The securities regulator has blocked a bid from US investment
bank Goldman Sachs for a stake in Fuyao Group, the country's
largest auto glass maker.
The China Securities Regulatory Commission rejected Goldman
Sachs' offer to buy a 9.98 percent stake in Fuyao, the auto glass
firm told the Shanghai exchange yesterday.
Last November Goldman Sachs agreed to buy 111.28 million shares,
or a 9.98 percent stake, in Fuyao at 8 yuan per share - far cheaper
than Fuyao's last market close of 30.5 yuan. The deal was approved
by the Ministry of Commerce in August.
Analysts said the deal price was undervalued and Chinese
investors might oppose it.
"The regulator doesn't encourage investment deals like this,"
said Zhang Xin, an analyst with Guotai Junan Securities Co Ltd in
Beijing.
Several foreign investment deals have been derailed by the stock
market's bull run, which has lifted companies' share prices far
beyond the levels that foreign buyers originally agreed to pay.
Shares in Fuyao were about 10 percent higher when the commerce
ministry approved the deal in August.
In August, the securities regulator also blocked a separate plan
by Goldman Sachs to buy a 10.7 percent stake in Midea, one of
China's top home appliance makers, for about $96 million.
The selling price was the main reason the deal was rejected,
according to analysts.
Based in Fuqing in East China's Fujian Province, Fuyao is the
world's fourth largest maker of vehicle glass.

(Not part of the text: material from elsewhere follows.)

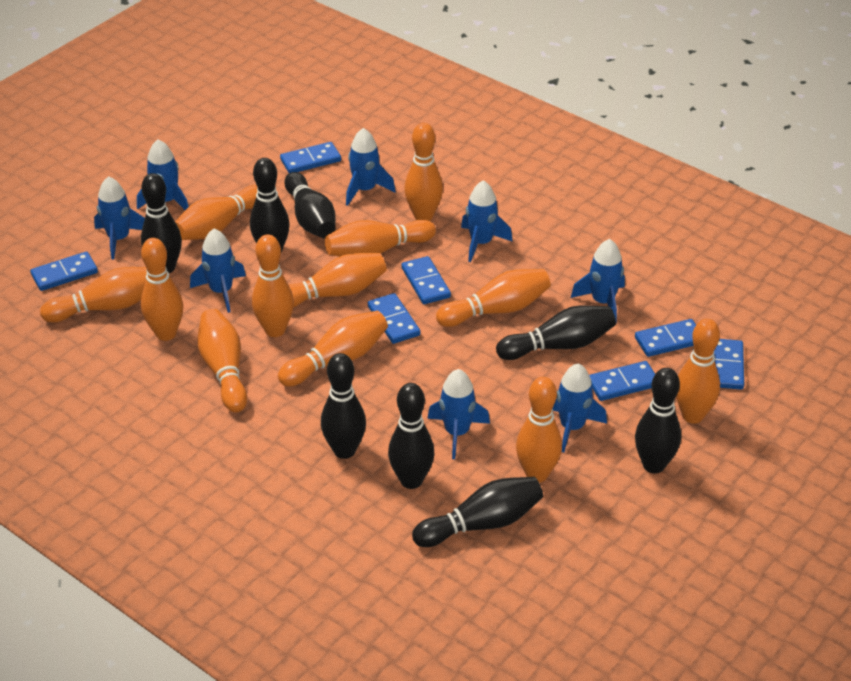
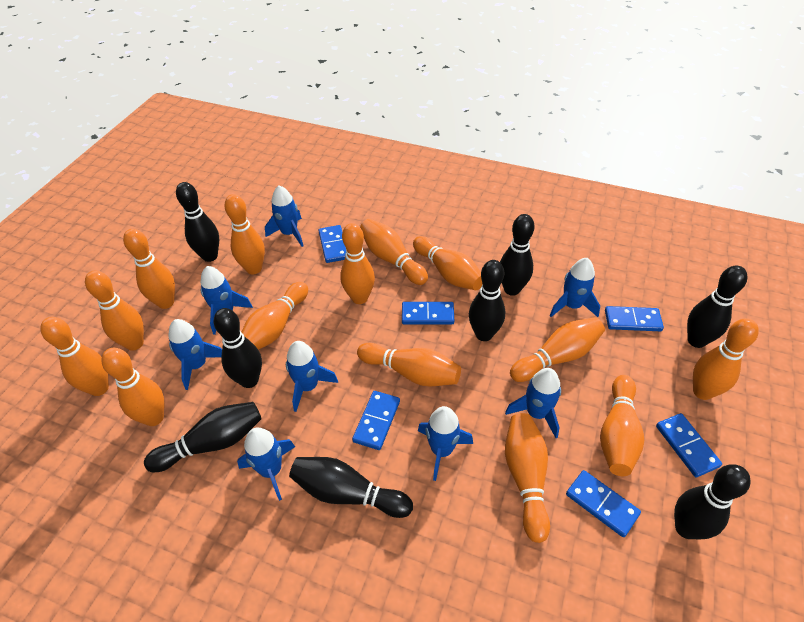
blue domino: 7 -> 6
orange bowling pin: 12 -> 14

The company posted
sales of 3.67 billion yuan for the first three quarters of this
year.
The overseas market has contributed around 35 percent of the
company's sales revenue. Now it has opened offices in the United
States, Europe, Japan, South Korea and Australia.

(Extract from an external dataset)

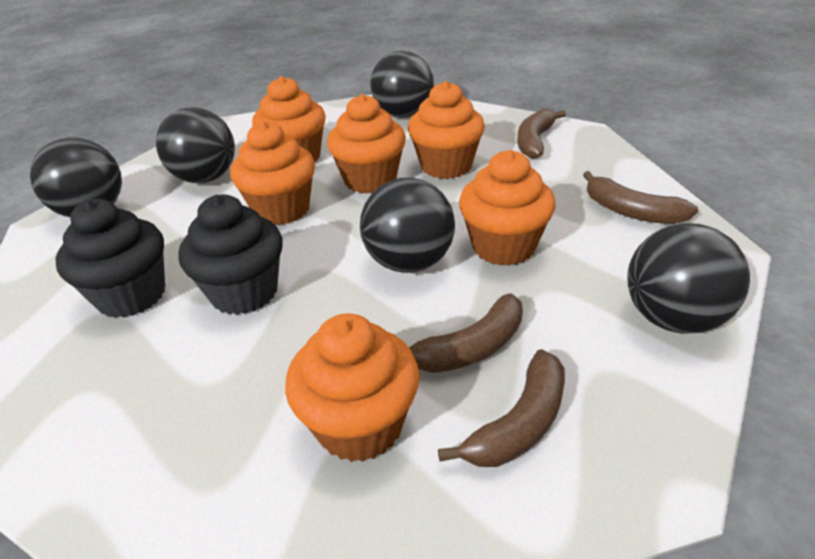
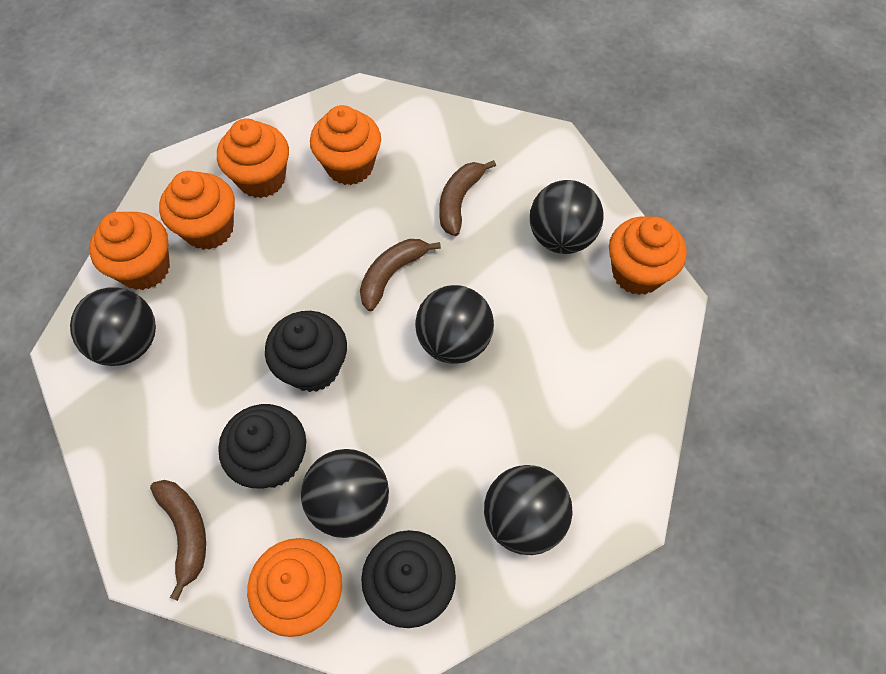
black cupcake: 2 -> 3
brown banana: 4 -> 3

Cao Tok-wong, president of Fuyao, earlier told China
Daily that it would open an overseas manufacturing base in the
next three to five years in a bid to further expand its business
growth on the overseas market.
Fuyao has vehicle glass manufacturing plants in Changchun,
Shanghai, Chongqing, Beijing and Guangzhou, and modern float glass
facilities in Fujian, Jilin, Inner Mongolia and Hainan.
Shares in Fuyao closed at 30.5 yuan on the Shanghai exchange
yesterday, down 0.62 percent.
(China Daily November 6, 2007)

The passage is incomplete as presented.